Panaji: The famed Goa carnival is opening up to neighbours and others. In a major break from tradition, the Bharatiya Janata Party (BJP)-led government has opened the carnival to participation by neighbouring states like Maharashtra and Karnataka as also Gujarat.
According to Tourism Minister Dilip Parulekar, the opening up of the carnival, being held in February 2013, to other states would help expose Goa's unique culture to the rest of India.
"The intention is to make sure that people understand and not misunderstand our culture. The more we reach out with the carnival the better it is," Parulekar said.
According to Parulekar, the three states would be officially asked to send across floats for the carnival parades during the next festivities.
The Goa carnival is similar to the one in Rio de Janeiro and not unlike the Mardi Gras celebrations in New Orleans. Citizens pour out into the streets to watch the colourful marchers prancing around in abandon led by 'King Momo', a gregarious personality chosen annually, who is given the key to the celebrations in town.
Goa's colourful carnival processions, which are normally held in February before the holy season of Lent, are symbolic of Goa's unique colonial Portuguese legacy. The three invitee states, of course, were governed by the British.
When asked if bringing in other states, which do not share the same cultural moorings, would end up diluting the ethos of carnival, Parulekar said: "There is no question of dilution. The floats from the other states will only add to the colour of the carnival. Goa's culture will get better promotion this way."
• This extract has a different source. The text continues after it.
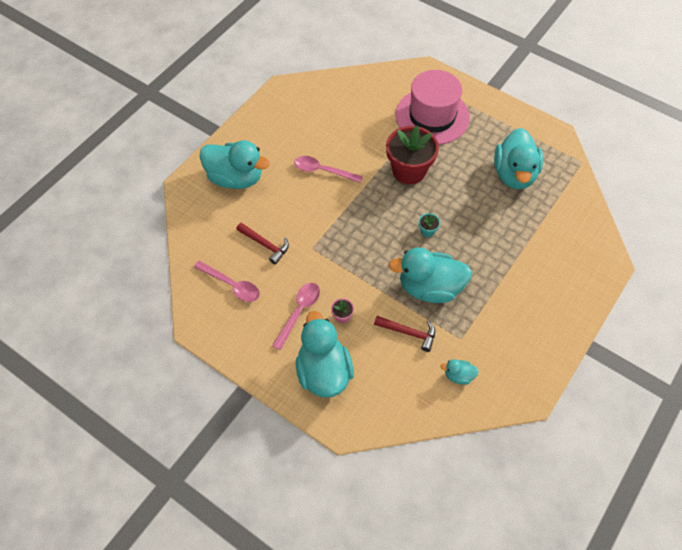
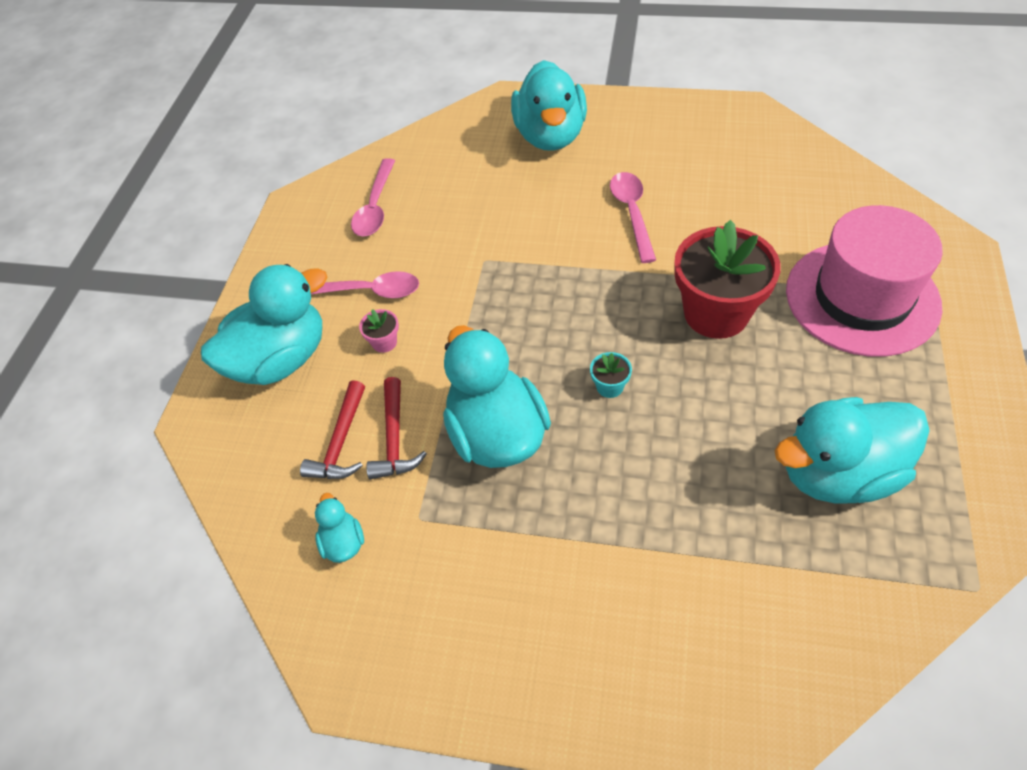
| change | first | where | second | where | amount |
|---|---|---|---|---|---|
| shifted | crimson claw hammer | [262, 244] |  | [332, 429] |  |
For nearly a week, Goa revels in carnival activity as one city after another hosts the festive parades. The event is so popular that it is a major 'to do' gig listed on the Goa Tourism calendar. During the carnival period, the hotel rooms are full, restaurants busy and alcohol flows like water. Not something of an everyday scene in Gujarat, where prohibition rules the roost.
But Gujarat is already preparing for a carnival spin. For the 2013 carnival, a special train has already been scheduled to arrive in Goa.
"The special package will include a to-and-fro ticket, air-conditioned hotel accommodation, vegetarian meals, tourist escorts and sightseeing. The Ahmedabad-Vadodara-Surat-Mumbai-Goa and back-to-Ahmedabad package begins from February 20," according to Pravin Parmar, chief regional manager of the Indian Railway Catering and Tourism Corporation (IRCTC).
So will this coming together of popular cultures, vegetarians and teetotallers blending with sorpotel lovers and feni lovers bode well for the carnival? The Goa tourism minister thinks so.
"What's wrong with calling our own countrymen for the carnival? We have had foreigners participating in carnival for years now. It is a fun festival," Parulekar said.
The move has, however, begun to create a stir, even within the Christian legislator set-up in the BJP camp.
"What is being showcased during the carnival was Goan culture as has been practised for centuries and anything else imported from other states would be unacceptable," BJP MLA Michael Lobo told a local newspaper recently.
A sign of the brewing uneasiness over the Goa tourism ministry's move can be gauged from posts on Ami Niz Geonkar, an active Facebook group, which owes its origin to "love and dedication of our motherland Goa".
".. Bringing troupes from other states will not only dilute our spirit but also tax the state exchequer a heavy amount - which can be used for more developmental works. Hope better sense prevails and the idea of troupes from other states is finally dropped," said Ponda-based Vrushali Kelekar.